What has changed in Burnley and nationally, is that in the seven years since the 'no marches, meetings, punch-ups' capitulation in 1994, the BNP climb from the fringes has been relentless. From 1992 to1997 their national vote went up five fold. In the Euro-elections in 1999 it tripled again. In 2002, support in London leapt again, with a four fold increase bringing it up to 80,000 votes. In all of this it is most important to remember, that the Socialist Worker/Searchlight stance has been to deny, deny, deny. Both have worked tirelessly, even up to the point of fiddling results to sedate its own membership and anti-fascism in general, at every juncture. (In recent weeks, the SSP leader Tommy Sheridan has gone on record in the Weekly Worker as saying that the BNP's vote actually dropped at the last election!) Characteristically, when Weekly Worker addresses the Wollas warning it scrapes out the kernel 'change' and takes issue with the authoritarian husk'', and even gives credence to Michael Meachers' claim that of the almost twelve thousand BNP votes in Oldham no more than a 'dozen or more are racist'. What has so far also been totally ignored, is that unlike the 70's, 80's and 1990's instead of the clashes being between left and right, they are now inter- communal and inter-racial.

Prior to the election, the SWP was insisting it was 'not always wrong to follow a liberal bourgeois agenda'. Tacitly many on the left agree.

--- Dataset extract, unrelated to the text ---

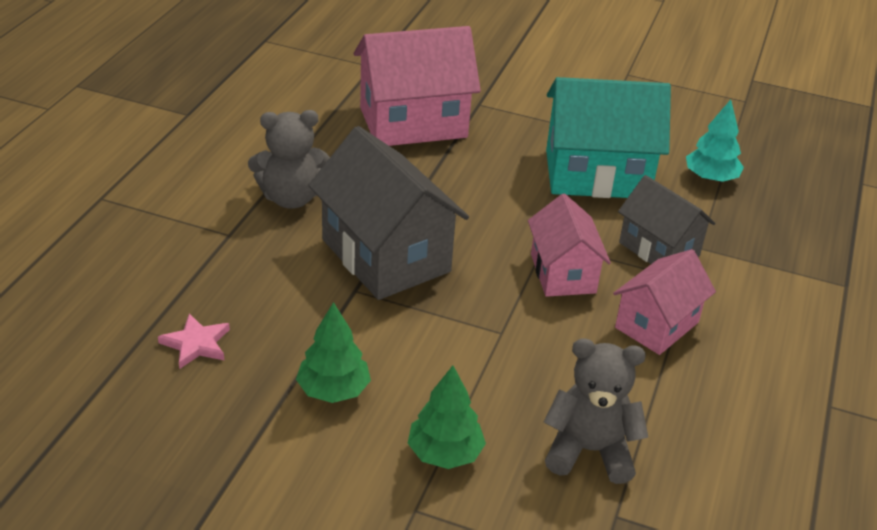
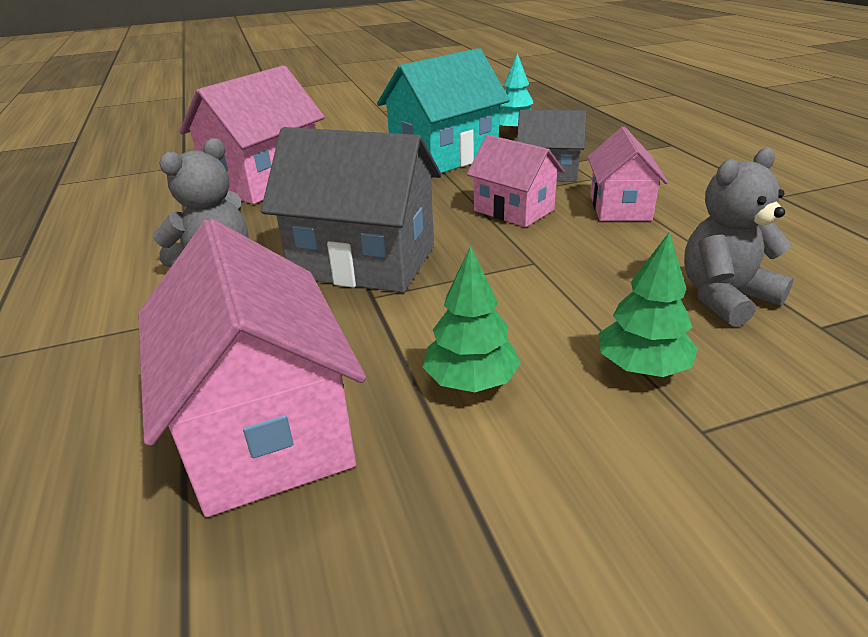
camera: 35 degrees left, 5 degrees down
(196, 344) = (265, 429): pink star -> pink house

But what is painfully manifest since the election, is that the entire Left also endorses a liberal bourgeois analysis.

With the BNP, already recognised as the 'radical alternative', by the media at least, and will we must now assume, confirm this with council seats next May, how much longer can we wait for the Damascene conversion?

In the interim what choice there is for the conservative left is unavoidably bleak. As we have repeatedly pointed out, it can conform to the European pattern and stick with a liberal agenda, deliberately stripped clean of class content, or it can - break with it. Given that much the same left were absent when the fight was physical, any real optimism it will respond with any greater courage when the challenge is political is practically non-existent.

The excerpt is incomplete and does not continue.